Not to mention that the environment in their house sounds about as warm as a naked stroll through Antarctica. A big house full of art and empty floors? But I digress.
I'm not an educated woman. I'm not a worldly woman. But I know how people work. I'm going to put on my fake Freudian beard for a minute and psychoanalyze this family: The problem here has nothing to do with children ruining their life. The problem, I'm afraid, is that mom and dad are giant tools with a skewed version of fun. They were tools before they ever bred, but it's become more apparent now that they've gone and made themselves responsible for the lives of others.
Children are not Prada bags. They are not a cute new pair of shoes. They are not the latest gadget. The sooner couples stop looking at children as accessories worn by celebrities on all the gossip sites, all the while thinking to themselves 'I would look so good with that diaper bag over my shoulder at the next wine and cheese,' the better. Unless your child wakes you up on Saturday morning and says 'Mommy, I would really like to see the work of Belgian surrealists today!' you might want to wait until date night.
The author makes a lot of arguments, and some of them are convincing: The world is overpopulated. You will get less time for yourself. Children are really expensive. Your career may suffer a little once you become a parent.

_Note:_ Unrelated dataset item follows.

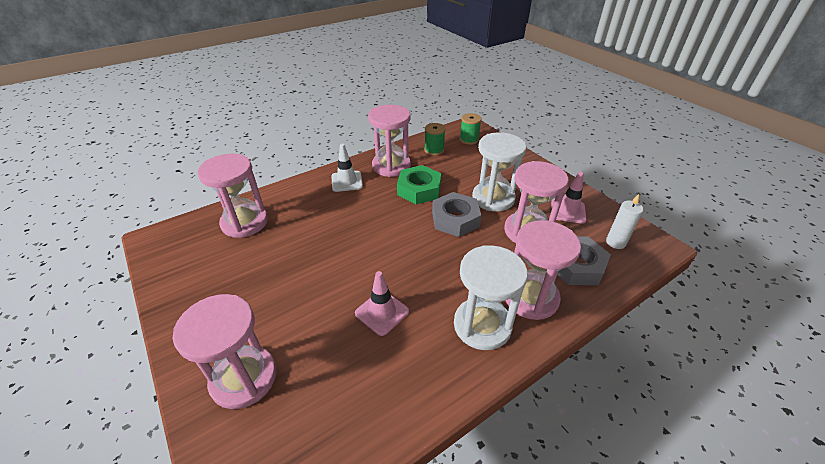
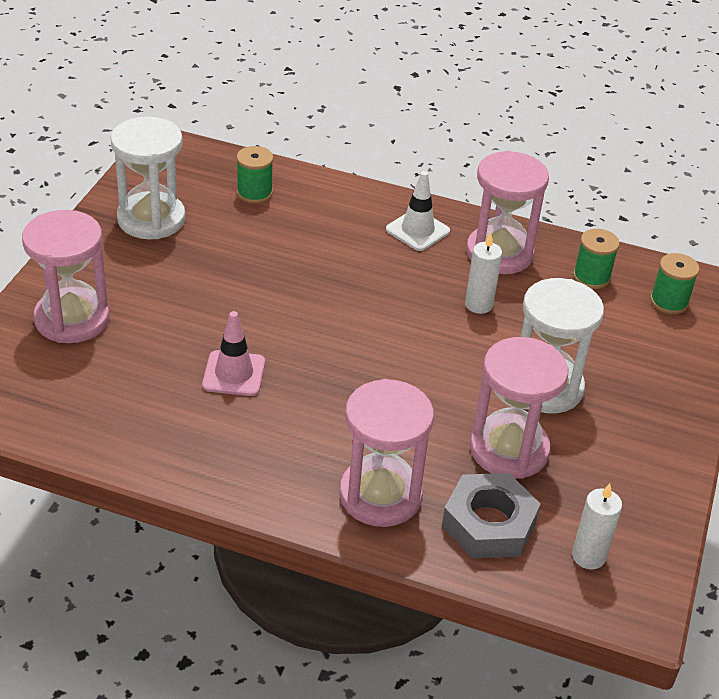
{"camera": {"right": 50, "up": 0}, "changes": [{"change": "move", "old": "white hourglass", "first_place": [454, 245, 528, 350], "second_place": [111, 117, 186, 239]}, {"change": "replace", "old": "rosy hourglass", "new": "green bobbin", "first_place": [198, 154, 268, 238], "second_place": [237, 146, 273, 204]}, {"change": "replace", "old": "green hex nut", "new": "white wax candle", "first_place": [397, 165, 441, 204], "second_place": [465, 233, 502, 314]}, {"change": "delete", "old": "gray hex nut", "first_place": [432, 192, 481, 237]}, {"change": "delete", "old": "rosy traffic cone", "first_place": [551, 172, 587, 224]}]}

But, here's the thing: I worried about a lot of those issues, too. But the minute I held each of those gorgeous babies in my arms the concerns I had paled in comparison. Why? Because I love my children, little horns at all. I hate their tantrums, cringe at their messes, and am perplexed by the excitement I feel whenever my husband and I can sneak off to the grocery store together for some 'alone time'.
Has life changed? Absolutely. Is it hard sometimes? Definitely. Do I regret having children? Not for a second. Sometimes I envy the childless, but it's a fleeting moment. And then Spawnling asks for a plate of 'awfuls and syrup', or Gutsy creates a secret lab under the table with green potions made of water and dish soap, or Intrepid tells me about how he helped a little girl with her reading at the homework club he volunteers at, and that thought vanishes.
You know what frightens me? That the author can create these wonderful - albeit imperfect - little beings and yet regret having them so much that she would write a book about it and even give each of them a copy (Yes. She really did. It's in the article).
You know, just to let them know how much she regrets having them. Better to hear it from your own mother, I guess.
If there's one thing I've learned from browsing this book and reading the accompanying reviews, it's this: Do not have children if you don't want to have them. Nobody is forcing you to and you don't need to give people excuses or reasons why you don't want them. You don't need a book to justify your decisions. Go on about your life and enjoy your free time. Good on ya.
And, if you happen to be a complete narcissist who enjoys the work of Belgian surrealists, you should not have children, either. In fact, you should probably consider removing your uterus altogether just in case. I would not wish having you as a mother on anyone. Just sayin'.